Niettemin hield Bob het na vier jaar voor gezien bij Beckers, en ging zich toeleggen op het restaureren van antiek. “Daar heb ik nooit een opleiding voor gevolgd, maar ik ben handig, werk heel precies, en weet voor alles een oplossing te vinden.”
Uitdaging
‘Kan niet’ komt dan ook niet voor in het woordenboek van Bob. Aria’s uit opera’s zingen, accordeon spelen, dansen, zelf een draaiorgel in elkaar knutselen, of een speakerboxen bouwen waarin orgelpijpen de hoofdrol vervullen, Bob gaat de uitdaging graag aan. “Ik wil wel eens zien wat ik ervan terecht breng. Er is niets fijners dan mooie dingen maken!”
Zijn voorliefde voor flamenco-muziek zette hem ertoe aan om ook zelf de gitaar ter hand te nemen. Dat zit er nu niet meer in. Als gevolg van een motorongeluk functioneert zijn rechterarm niet meer naar behoren. Noodgedwongen ging Bob met links tekenen, en dat ging naar eigen zeggen heel behoorlijk. “Inmiddels teken ik weer met mijn rechterhand, het kost wat kruim en ik raak sneller vermoeid, maar daar zet ik me wel overheen.”
Nachtbraker
Waar de meeste mensen ’s nachts op één oor liggen, begint Bob pas te leven. In het holst van de nacht voelt hij zich het meest op zijn gemak, en gaat het werken aan een nieuwe tekening als vanzelfsprekend. “Zo doe ik het al vijftig jaar”, zegt Bob luchtig. Pas tegen het ochtendgloren zoekt hij zijn bed op, om ver na het middaguur een nieuwe dag te beginnen. Veelal met de eerste kop koffie van de dag in café Mathilde, recht tegenover zijn woning, of in De Bommel, iets verderop. Vaak gaat het schetsboek mee.
Talent
Bob haalt een plakboek uit de kast waarin originele tekeningen van zijn hand en kopieën zijn bewaard. “Kijk, dit is een van mijn eerste tekeningen, gemaakt toen ik 5 jaar oud was. De touch van een volwassen man, niet van een kind. Daar kan ik me nu nog steeds over verwonderen. Of je het talent mag noemen? Ik denk van wel.” Bob wijst naar een tekentafel aan de rand van de woonkamer met daarop een ’meesterwerk in wording’, zoals hij het zelf omschrijft. Een afbeelding geïnspireerd op een oude schoolfoto van de Eindhovense tekenaar is gecentreerd, daaromheen een voorstelling die het levenspad van de mens verbeeldt. Veel minuscule details, gevangen in flinterdunne potloodstreken.
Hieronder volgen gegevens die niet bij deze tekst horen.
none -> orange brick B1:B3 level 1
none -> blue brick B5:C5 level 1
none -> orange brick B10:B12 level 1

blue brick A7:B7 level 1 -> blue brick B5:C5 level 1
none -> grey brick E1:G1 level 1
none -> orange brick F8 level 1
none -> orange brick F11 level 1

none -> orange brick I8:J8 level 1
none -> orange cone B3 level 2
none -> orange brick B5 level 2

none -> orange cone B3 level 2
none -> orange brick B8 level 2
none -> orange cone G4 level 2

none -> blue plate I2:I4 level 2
Bob beschouwt het als zijn magnum opus. “Er valt zoveel in te ontdekken.”
Meevaller
Twee jaar geleden leek hij de dood recht in de ogen te kijken, toen hem in het ziekenhuis de diagnose kanker in vergevorderd stadium werd toebedeeld. “Da’s mooi klote, want dan kan ik mijn meesterwerk niet afronden”, reageerde Bob gelaten, toen hem werd verteld dat hij hooguit nog zes maanden had te gaan. Bij nader inzien bleken de witte vlekjes die een scan liet zien geen kankercellen te zijn, maar het gevolg van sarcoïdose, een zeldzame stoornis van het afweersysteem. “Een meevaller”, zegt Bob nuchter. “Ik ga door tot op mijn sterfbed!”
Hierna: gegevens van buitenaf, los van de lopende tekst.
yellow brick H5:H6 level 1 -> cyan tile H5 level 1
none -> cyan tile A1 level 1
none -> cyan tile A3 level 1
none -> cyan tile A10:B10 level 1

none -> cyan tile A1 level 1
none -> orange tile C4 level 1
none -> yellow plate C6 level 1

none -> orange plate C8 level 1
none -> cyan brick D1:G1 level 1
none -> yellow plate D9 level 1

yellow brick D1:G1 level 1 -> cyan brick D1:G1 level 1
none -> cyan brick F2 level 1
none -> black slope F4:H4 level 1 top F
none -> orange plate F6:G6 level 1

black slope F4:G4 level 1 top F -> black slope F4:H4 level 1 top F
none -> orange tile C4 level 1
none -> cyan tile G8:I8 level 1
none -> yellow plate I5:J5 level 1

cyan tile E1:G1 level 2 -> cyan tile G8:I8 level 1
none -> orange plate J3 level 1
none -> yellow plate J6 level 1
Vrijwel zijn hele leven staat voor Bob Casemier in het teken van de schone kunsten, maar van het kunstwereldje moet hij niets hebben. “Teveel opgeblazen ego’s en teveel recensenten die met vlammende teksten iemand neersabelen”, zo heet het. “Natuurlijk biedt kunst troost en inspiratie, maar er is méér in het leven. Het streven om een goed mens te zijn, bijvoorbeeld. Da’s al lastig genoeg. Als ik mijn leven zou mogen overdoen, dan zou ik het liefst binnenschipper worden, en de kunst links laten liggen.”